In March 26 Issue
The architect for Russell County Hospital's board of directors told them at the most recent meeting that the facility is old, bound to cause problems and they should begin replacing the 35-year-old facility.
"The total projected costs range from about $8 million to $16 million," Jeff Koplek told the board during his presentation.
He offered up options ranging from a small single story addition to the East side of the building, to a two story addition designed to house all three of the departments that he said are presently crowded in the hospital.
"We're to the point of obsolescence in the old building right now," Koplek said.
The options, four in all, ranged in size from 23,629 square feet to just under 50,000.
Several on the board expressed interest in the largest of the options. That option is construction of a new two story building beside the existing hospital. It would house three surgical units, endoscopy unit; the complete radiological department as well as all of the laboratory services and a new emergency department with additional bed space for patients that are not admitted, but who are under observation.
The meeting was broken after that presentation in so the board could view the new CT scanner and Fluoroscopy unit.
When they returned Jeff Buckley, with Alliant the hospital's management company, told the board that their search for a new CEO was underway, but asked for an extension of his company's contract in order to proceed with the process.
He told the board that candidates were not comfortable coming to a hospital if they weren't assured that their work there would not be longer than the nine-months that remain in the hospital's contract with Alliant.

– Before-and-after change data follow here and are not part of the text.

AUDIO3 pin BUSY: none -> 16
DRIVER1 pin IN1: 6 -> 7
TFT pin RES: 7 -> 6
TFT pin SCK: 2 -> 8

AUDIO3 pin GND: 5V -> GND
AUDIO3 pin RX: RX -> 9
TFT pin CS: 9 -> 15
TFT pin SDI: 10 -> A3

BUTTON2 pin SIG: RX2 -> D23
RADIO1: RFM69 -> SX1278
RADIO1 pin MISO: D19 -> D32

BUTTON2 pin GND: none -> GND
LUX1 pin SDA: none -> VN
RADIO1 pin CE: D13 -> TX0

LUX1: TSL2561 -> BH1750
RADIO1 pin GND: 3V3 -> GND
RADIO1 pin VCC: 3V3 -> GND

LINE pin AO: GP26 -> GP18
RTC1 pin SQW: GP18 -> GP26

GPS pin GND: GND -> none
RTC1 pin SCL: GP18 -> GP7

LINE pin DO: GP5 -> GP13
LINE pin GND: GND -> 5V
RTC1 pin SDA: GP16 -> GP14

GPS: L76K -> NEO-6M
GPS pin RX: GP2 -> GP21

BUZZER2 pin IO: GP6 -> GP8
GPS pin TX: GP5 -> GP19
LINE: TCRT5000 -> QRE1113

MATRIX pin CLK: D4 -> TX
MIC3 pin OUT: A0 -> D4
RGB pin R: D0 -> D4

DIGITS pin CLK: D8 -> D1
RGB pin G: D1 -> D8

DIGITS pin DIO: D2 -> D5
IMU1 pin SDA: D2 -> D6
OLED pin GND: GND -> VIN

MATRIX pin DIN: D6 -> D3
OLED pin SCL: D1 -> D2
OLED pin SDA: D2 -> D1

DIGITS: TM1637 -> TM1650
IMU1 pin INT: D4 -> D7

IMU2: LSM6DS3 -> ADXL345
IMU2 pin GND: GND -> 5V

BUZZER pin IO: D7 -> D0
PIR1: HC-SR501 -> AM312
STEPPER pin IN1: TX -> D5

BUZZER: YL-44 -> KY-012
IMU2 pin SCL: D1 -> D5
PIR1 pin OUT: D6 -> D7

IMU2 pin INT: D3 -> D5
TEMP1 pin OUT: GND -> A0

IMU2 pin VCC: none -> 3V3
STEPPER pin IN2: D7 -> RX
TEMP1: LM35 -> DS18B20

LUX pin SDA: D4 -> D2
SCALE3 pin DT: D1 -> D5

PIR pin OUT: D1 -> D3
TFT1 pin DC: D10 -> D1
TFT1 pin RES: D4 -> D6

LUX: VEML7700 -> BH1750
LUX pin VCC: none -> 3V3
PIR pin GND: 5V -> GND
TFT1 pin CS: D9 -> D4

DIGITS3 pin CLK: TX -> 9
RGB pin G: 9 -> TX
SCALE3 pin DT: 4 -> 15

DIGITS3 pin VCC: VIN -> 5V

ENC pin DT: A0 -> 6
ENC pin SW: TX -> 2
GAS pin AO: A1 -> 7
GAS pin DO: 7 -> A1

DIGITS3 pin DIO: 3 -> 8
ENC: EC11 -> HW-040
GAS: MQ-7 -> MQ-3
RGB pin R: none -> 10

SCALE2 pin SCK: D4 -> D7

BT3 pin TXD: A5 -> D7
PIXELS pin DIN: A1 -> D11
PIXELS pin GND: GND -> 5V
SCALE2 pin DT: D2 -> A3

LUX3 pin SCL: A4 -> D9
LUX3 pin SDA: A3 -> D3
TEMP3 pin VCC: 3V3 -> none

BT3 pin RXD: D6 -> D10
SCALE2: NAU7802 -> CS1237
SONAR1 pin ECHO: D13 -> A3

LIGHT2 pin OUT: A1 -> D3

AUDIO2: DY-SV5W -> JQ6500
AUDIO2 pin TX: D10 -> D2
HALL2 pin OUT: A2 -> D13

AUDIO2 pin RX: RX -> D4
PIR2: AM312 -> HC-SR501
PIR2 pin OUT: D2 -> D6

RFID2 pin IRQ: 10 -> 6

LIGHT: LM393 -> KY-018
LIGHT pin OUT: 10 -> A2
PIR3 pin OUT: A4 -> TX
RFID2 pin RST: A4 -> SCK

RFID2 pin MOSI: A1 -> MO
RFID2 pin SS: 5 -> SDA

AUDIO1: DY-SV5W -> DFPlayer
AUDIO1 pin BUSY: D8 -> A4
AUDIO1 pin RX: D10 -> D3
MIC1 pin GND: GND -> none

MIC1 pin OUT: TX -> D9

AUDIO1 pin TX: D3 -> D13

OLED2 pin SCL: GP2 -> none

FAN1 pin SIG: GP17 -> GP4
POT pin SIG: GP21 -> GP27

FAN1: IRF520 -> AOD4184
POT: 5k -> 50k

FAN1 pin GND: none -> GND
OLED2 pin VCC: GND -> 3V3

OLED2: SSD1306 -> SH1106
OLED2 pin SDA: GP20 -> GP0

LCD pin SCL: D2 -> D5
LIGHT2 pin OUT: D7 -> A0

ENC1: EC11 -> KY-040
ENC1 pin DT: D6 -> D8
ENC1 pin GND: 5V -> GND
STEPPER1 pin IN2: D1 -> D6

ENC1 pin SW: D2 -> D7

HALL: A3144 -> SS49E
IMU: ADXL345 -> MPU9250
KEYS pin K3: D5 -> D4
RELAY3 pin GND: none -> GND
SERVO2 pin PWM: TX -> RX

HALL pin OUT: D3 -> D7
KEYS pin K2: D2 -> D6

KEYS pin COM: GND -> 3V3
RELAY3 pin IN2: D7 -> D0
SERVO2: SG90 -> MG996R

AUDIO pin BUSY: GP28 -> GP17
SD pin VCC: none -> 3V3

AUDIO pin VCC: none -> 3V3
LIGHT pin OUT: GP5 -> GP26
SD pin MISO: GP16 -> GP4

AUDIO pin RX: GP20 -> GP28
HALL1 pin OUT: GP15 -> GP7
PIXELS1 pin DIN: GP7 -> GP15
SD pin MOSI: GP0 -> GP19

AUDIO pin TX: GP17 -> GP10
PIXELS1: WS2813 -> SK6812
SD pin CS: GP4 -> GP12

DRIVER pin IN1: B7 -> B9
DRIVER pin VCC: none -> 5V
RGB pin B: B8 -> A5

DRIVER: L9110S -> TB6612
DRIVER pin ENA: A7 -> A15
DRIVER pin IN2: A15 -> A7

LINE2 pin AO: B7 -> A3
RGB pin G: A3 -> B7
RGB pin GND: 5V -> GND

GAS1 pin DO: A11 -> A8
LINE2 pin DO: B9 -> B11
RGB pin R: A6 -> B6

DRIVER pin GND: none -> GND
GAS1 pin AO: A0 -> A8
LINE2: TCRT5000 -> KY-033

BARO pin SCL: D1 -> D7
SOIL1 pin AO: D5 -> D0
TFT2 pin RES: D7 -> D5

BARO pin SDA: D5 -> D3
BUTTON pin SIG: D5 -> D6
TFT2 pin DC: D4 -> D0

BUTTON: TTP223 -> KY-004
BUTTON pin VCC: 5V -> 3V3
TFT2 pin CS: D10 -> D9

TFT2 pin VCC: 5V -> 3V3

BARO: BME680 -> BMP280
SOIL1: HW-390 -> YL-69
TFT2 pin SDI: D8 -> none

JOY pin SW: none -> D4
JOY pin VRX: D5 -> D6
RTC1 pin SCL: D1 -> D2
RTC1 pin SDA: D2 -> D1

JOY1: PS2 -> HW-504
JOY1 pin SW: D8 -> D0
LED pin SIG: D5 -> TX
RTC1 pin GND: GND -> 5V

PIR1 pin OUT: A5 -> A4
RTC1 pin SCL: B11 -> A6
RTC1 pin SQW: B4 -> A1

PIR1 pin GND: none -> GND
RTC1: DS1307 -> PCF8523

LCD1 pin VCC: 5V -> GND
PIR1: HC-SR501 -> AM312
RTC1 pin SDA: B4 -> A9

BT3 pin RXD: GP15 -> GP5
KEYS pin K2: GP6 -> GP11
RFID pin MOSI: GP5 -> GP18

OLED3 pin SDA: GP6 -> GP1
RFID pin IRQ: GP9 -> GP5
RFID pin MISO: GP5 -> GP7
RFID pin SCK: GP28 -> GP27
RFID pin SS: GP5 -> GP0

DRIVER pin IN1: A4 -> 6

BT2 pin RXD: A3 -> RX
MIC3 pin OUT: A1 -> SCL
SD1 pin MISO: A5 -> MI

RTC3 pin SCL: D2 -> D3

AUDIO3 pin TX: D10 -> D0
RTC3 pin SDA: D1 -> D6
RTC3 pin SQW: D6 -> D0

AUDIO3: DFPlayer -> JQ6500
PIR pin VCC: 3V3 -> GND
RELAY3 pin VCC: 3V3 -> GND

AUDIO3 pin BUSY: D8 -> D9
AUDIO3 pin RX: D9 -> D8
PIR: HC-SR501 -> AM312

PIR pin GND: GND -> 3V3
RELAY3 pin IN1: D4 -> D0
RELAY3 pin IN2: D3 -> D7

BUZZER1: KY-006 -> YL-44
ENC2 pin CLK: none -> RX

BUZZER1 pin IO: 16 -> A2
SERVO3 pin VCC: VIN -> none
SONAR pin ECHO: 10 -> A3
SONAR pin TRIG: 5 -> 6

The board agreed to have its attorney, Jeff Hoover, draw up a new contract.
George Walz, the hospital's interim CEO asked the board for a date to have a strategic planning meeting, and the concensus was April 24 and 25 would be the best dates.
CFO Ken Kimsal gave the board the news that the hospital would have enough cash on hand to pay of the hospital's original construction bond.
He asked and received the board's permission to do just that.
"It will put us in a better position for financing," Kimsal said.
He added that some of the money the had been paying on the bond would be available to save toward any expansion.
Kimsal said in an interview this week that the hospital still has a $3.2 million dollar note that they continue to pay on.
As to how the hospital performed last month, Kimsal said revenue was 4 percent higher than budget, and performance has been 14 percent better than the previous year.
In February hospital operations netted $80,046, which brought accounting line to $495,712 for the year-to-date.
The hospital's bottom line is $1.2 million for the year-to-date.
"We're in a good position," Kimsal said.